A spokesperson for the Commission says sustained growth of export volumes over the last few years means it can reduce fees while still maintaining its operating budget.
The reduction would also mean the CGC would stop amassing a surplus and move towards its goal of cost recovery only, says the spokesperson.
The proposed changes would result in a combined reduction for official inspection and weighing services fees from $1.48 to $1.05 per tonne for ships, and a cost decrease of $37.88 per official inspection and weighing services for a railway car, truck, or container. The proposed reduction comes two years before the end of the current fee review cycle.

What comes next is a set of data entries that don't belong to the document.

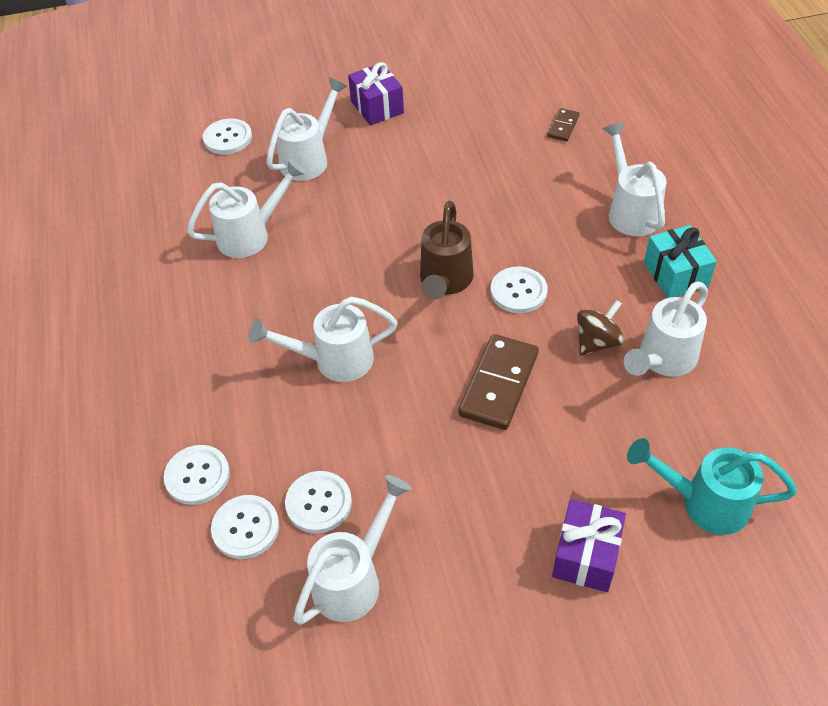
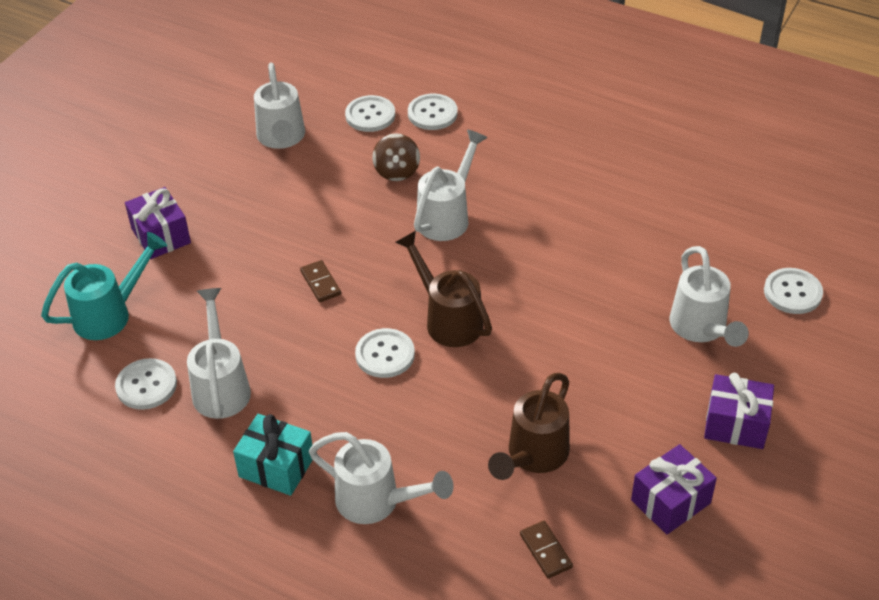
camera: 130 degrees right, 5 degrees down
(252, 235) = (634, 242): white watering can -> none
(318, 503) = (347, 150): white button -> white button (146, 385)
(467, 102) = (670, 501): none -> purple gift
(498, 384) = (320, 283): brown domino -> brown domino, size x0.52
(507, 169) = (533, 457): none -> brown watering can
(597, 342) = (283, 362): brown spinning top -> brown spinning top (397, 171)

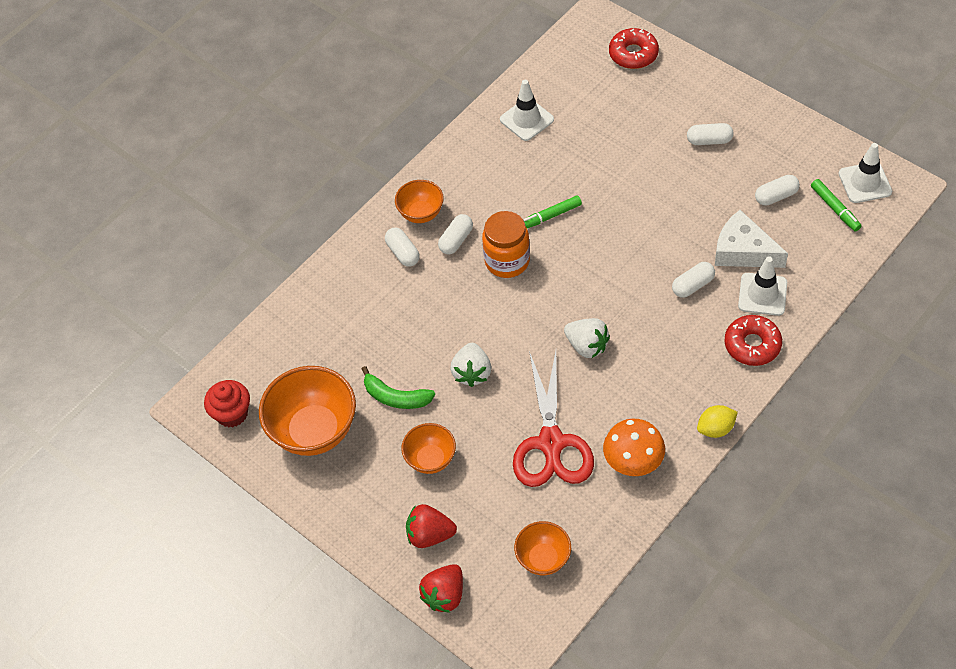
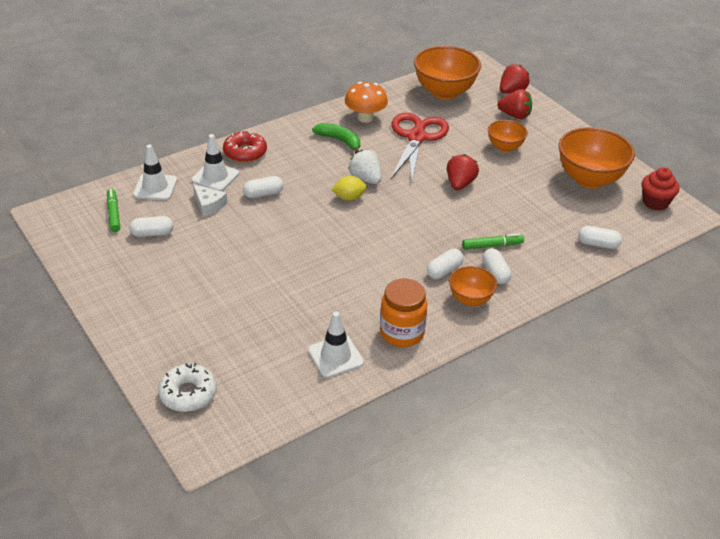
camera: 170 degrees left, 15 degrees down
(396, 397) = (523, 184): green banana -> green banana (340, 141)
(472, 373) = (460, 184): white strawberry -> red strawberry
(507, 261) = (405, 245): orange jar -> orange jar (402, 333)
(543, 559) = (444, 92): orange bowl -> orange bowl, size x1.80
(550, 216) = (353, 267): green marker -> green marker (492, 245)
(633, 54) = (188, 393): red donut -> white donut
(709, 140) = (174, 290): white capsule -> white capsule (598, 244)
(715, 429) = (301, 120): yellow lemon -> yellow lemon (349, 198)
(743, 251) = (208, 205): white cheese -> white cheese, size x0.63
(865, 183) = (73, 224): white traffic cone -> white traffic cone (155, 187)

“We have been calling for more transparency in the system, and are happy the Commission has responded to those requests,” says Todd Lewis, president of the Agricultural Producers Association of Saskatchewan. “This is good news for Saskatchewan producers and all producers across Canada.”
For fiscal year 2021-22, fees paid by grain sector stakeholders would be reduced by approximately $13.79 million, a cost decrease of 19 per cent, the CGC says. Savings for the 2022-23 and 2023-24 fiscal years are expected to be approximately $20.68 million each year, a cost decrease of 29 per cent.
“We are lowering service fees early in response to the growth in grain export volumes. Reducing these fees will ensure that millions of dollars remain in the grain sector to the benefit of the entire value chain over the next three years,” says Doug Chorney, chief commissioner of the Canadian Grain Commission.
The proposed changes require amendment to the Canada Grain Regulations. They will be published in the Canada Gazette, Part I for public comment on May 22, 2021 and stakeholders have until June 7, 2021, to provide feedback.
APAS is encouraging all its members to submit comments in favour of the change.
The CGC’s mandate and structure are currently under consideration as part of the federal government’s Canada Grain Act review. Consultations for the review wrapped up at the end of April.